Ob Videos vor einem deutschen Gericht verwertet werden können, ist einzelfallabhängig. Es ist erforderlich, dass eine umfassende Interessenabwägung der beteiligten Personen stattfindet. Das Interesse des Filmenden an einer möglichen Verwertung muss dabei gegen die Persönlichkeitsrechte der zufällig aufgezeichneten Person abgewogen werden. Im vorliegenden Fall hat das AG München das Verwertungsinteresse als stärker gewichtet, das Beweisvideo wurde also zur Verwertung zugelassen. Da der Kläger zum Zeitpunkt der Aufnahme keine näheren Absichten gegenüber dem Autofahrer hegte und ihm dieser auch nicht bekannt war, bleibe die gefilmte Person anonym. Aus diesem Grund könne auch nicht grundsätzlich angenommen werden, dass die Aufnahme in die Rechte des Beklagten eingegriffen hatte. Ein solcher Eingriff läge allenfalls dann vor, wenn eine derartige Aufnahme ohne Erlaubnis der aufgenommenen Person publiziert werde.
Das AG München betonte, dass in diesem Fall das Interesse an der Beweissicherung des Klägers als höher zu bewerten sei. Man könne die Situation mit dem Fall vergleichen, dass ein Unfallteilnehmer kurz nach dem Unfall Aufnahmen von den Fahrzeugen macht. Der Zeitpunkt darf dann keine Rolle mehr spielen, auch bereits angefertigte Aufnahmen dürfen verwendet werden, aus diesem Grund ist eine Verwertung der Aufnahmen im Prozess zulässig.

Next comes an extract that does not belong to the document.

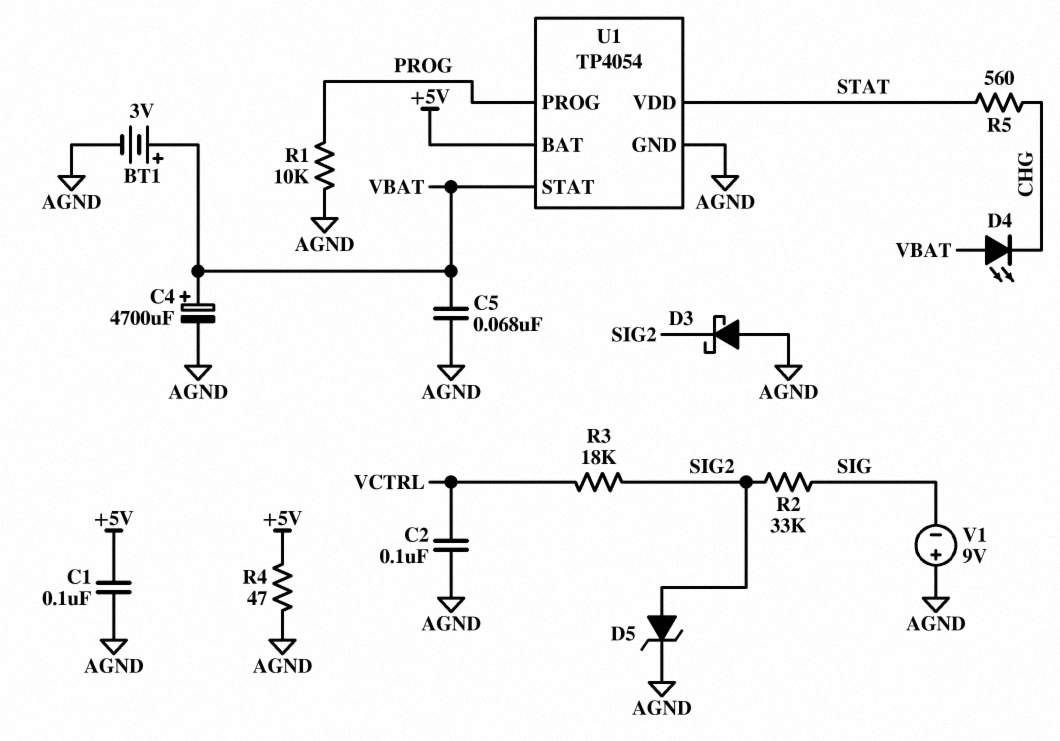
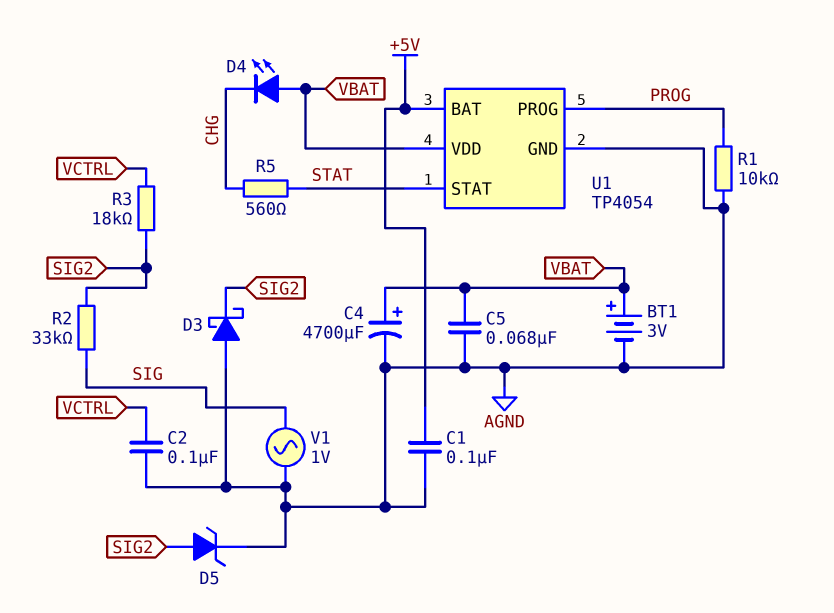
R4: 47 (+5V, AGND) -> none
U1 pin STAT: VBAT -> STAT
U1 pin VDD: STAT -> VBAT
V1: 9V (plus AGND, minus SIG) -> AC 1V (AGND, SIG)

Im Ergebnis wurde die Klage dennoch abgewiesen. Die Auswertung des Videos hatte ergeben, dass der Kläger aufgrund seiner Geschwindigkeit eigentlich einen Abstand von 12 m zum vorausfahrenden Pkw hätte einhalten müssen. Er fuhr jedoch lediglich mit einem Abstand von 8 m hinter dem Pkw, außerdem habe er versäumt, mit beiden Bremsfelgen zu bremsen, der Abstand hätte gereicht, um mit einem moderaten Bremsvorgang sicher zum Stehen zu kommen. Zudem habe der Autofahrer einen legitimen Grund zum Bremsen gehabt, da ihm ein anderes Fahrzeug entgegenkam, ein absichtliches Ausbremsen konnte nicht bewiesen werden. Ebenso konnte der Kläger nicht beweisen, dass ihm der Mittelfinger gezeigt wurde, das wurde auch nicht durch das Video ersichtlich.